事業モデル

同社はZ世代を主眼としたストリートファッションから、幅広いカテゴリーのアパレルおよびコスメ商品の企画・販売を行う事業を展開しています。ブランドポートフォリオを多層的に構築することで、特定のブランドに左右されない安定的な売上の基盤作りを目指しています。

具体的には、若年層向けの「ヤングカルチャー」や韓国発のトレンドを取り入れる「韓国事業部」、独自の世界観を持つ「ニュアンス事業部」など、6つの事業部で多様な顧客への提案を行っています。また、コスメ事業ではワンコイン価格のミニサイズ商品を展開し、ブランド単位での顧客接点の拡大を図っています。

KPI

当連結会計年度において、売上高は前年同期比71.4%増の14,234,678千円を記録しました。営業利益も同期間で61.4%増の1,084,077千円と大幅な伸長を見せています。
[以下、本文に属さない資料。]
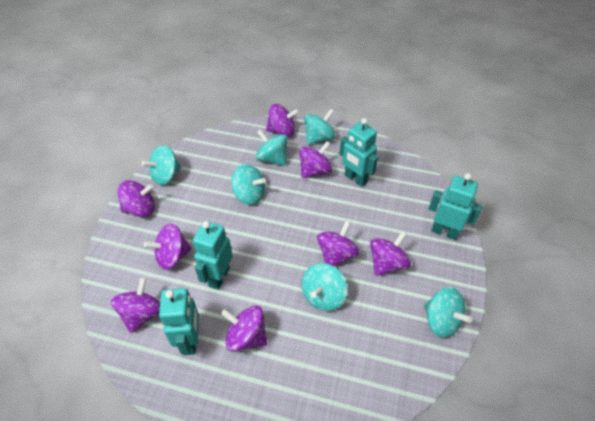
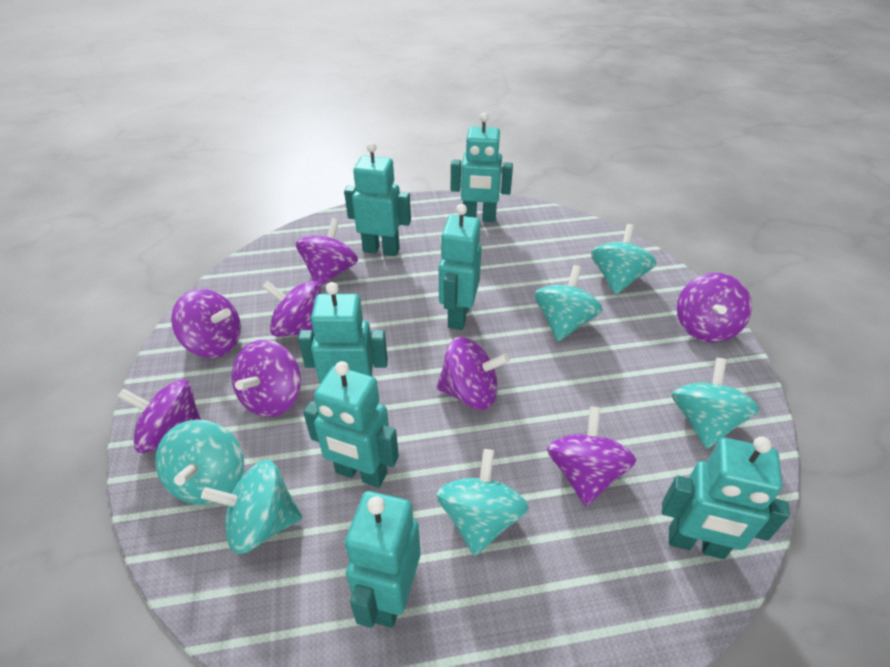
turquoise robot: 4 -> 7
一方で、親会社株主に帰属する当期純利益は前年同期比1.4%減の310,308千円となりました。この差異は、棚卸資産の増加による影響など、経営成績における特定の要因が反映された結果とみられます。

成長ドライバー

成長戦略として、既存ブランドのさらなる成長に加え、Z世代以外の層をターゲットとした新規ブランドの創出や商材の多様化を掲げています。特に若年層向けのアパレルからコスメ、ライフスタイル商材へと展開を広げることで、顧客生涯価値(LTV)の向上を目指しています。

また、M&Aを重要な手段として位置づけ、事業規模および事業領域の拡大を図る方針です。さらに、ECと実店舗を相互補完的に活用する販売チャネルの最適化により、ブランドごとに最適な接点を構築し、成長の加速を図っています。

リスク

アパレル市場特有の課題として、流行や消費者の嗜好が短期間で変化することによるリスクがあります。特にSNSを通じたマーケティングに依存しているため、プラットフォームの動向や法規制の変化が経営成績に影響を及ぼす可能性があります。
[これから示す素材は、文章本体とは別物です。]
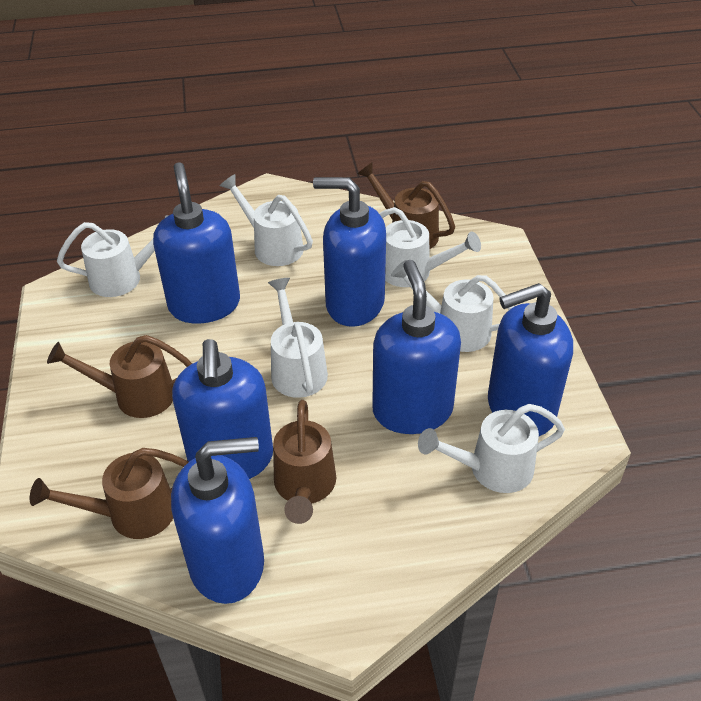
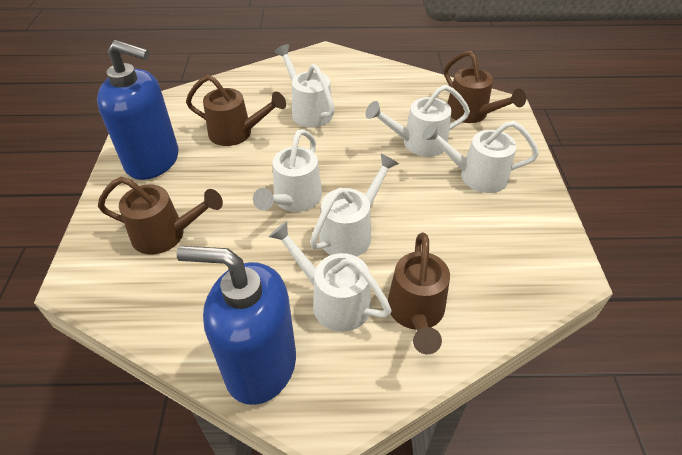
blue soap dispenser: 6 -> 2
また、同社は株式会社ZOZOの関連会社であり、議決権比率や役員の兼任等により意思決定への影響を受ける可能性があることも特定されています。さらに、アパレル商品の特性上、秋冬シーズンへの売上高の偏りや、気候・気温の変化による影響を受けやすいという季節的な変動リスクも抱えています。

競合

同社が参入する国内アパレル市場は、2024年の調査で前年を上回る規模を維持しており、特に10代から30代の若年層向け市場は大きな機会が存在しています。競合他社との厳しい競争環境において、同社は独自のブランド世界観とSNSを活用した機動的な商品展開で差別化を図っています。

また、化粧品市場においても若年層向けの需要が拡大しており、アパレルと親和性の高いビューティー商材への進出により競合優位性を高める戦略をとっています。実店舗での体験価値の提供とECの利便性を組み合わせることで、多角的なチャネル展開による競争力の維持を図っています。

バリュエーション

2026年8月10日時点の株価は2,226円となっており、同日の時価総額は約118.6億円です。この時点でのPERは35.21倍、PBRは4.76倍と算出されています。

これらの指標は、成長期待を反映した評価となっており、ブランドポートフォリオの拡大や新規事業への投資が市場にどう評価されるかが注目されます。なお、同日のデータにおいて配当利回りに関する情報は提供されていません。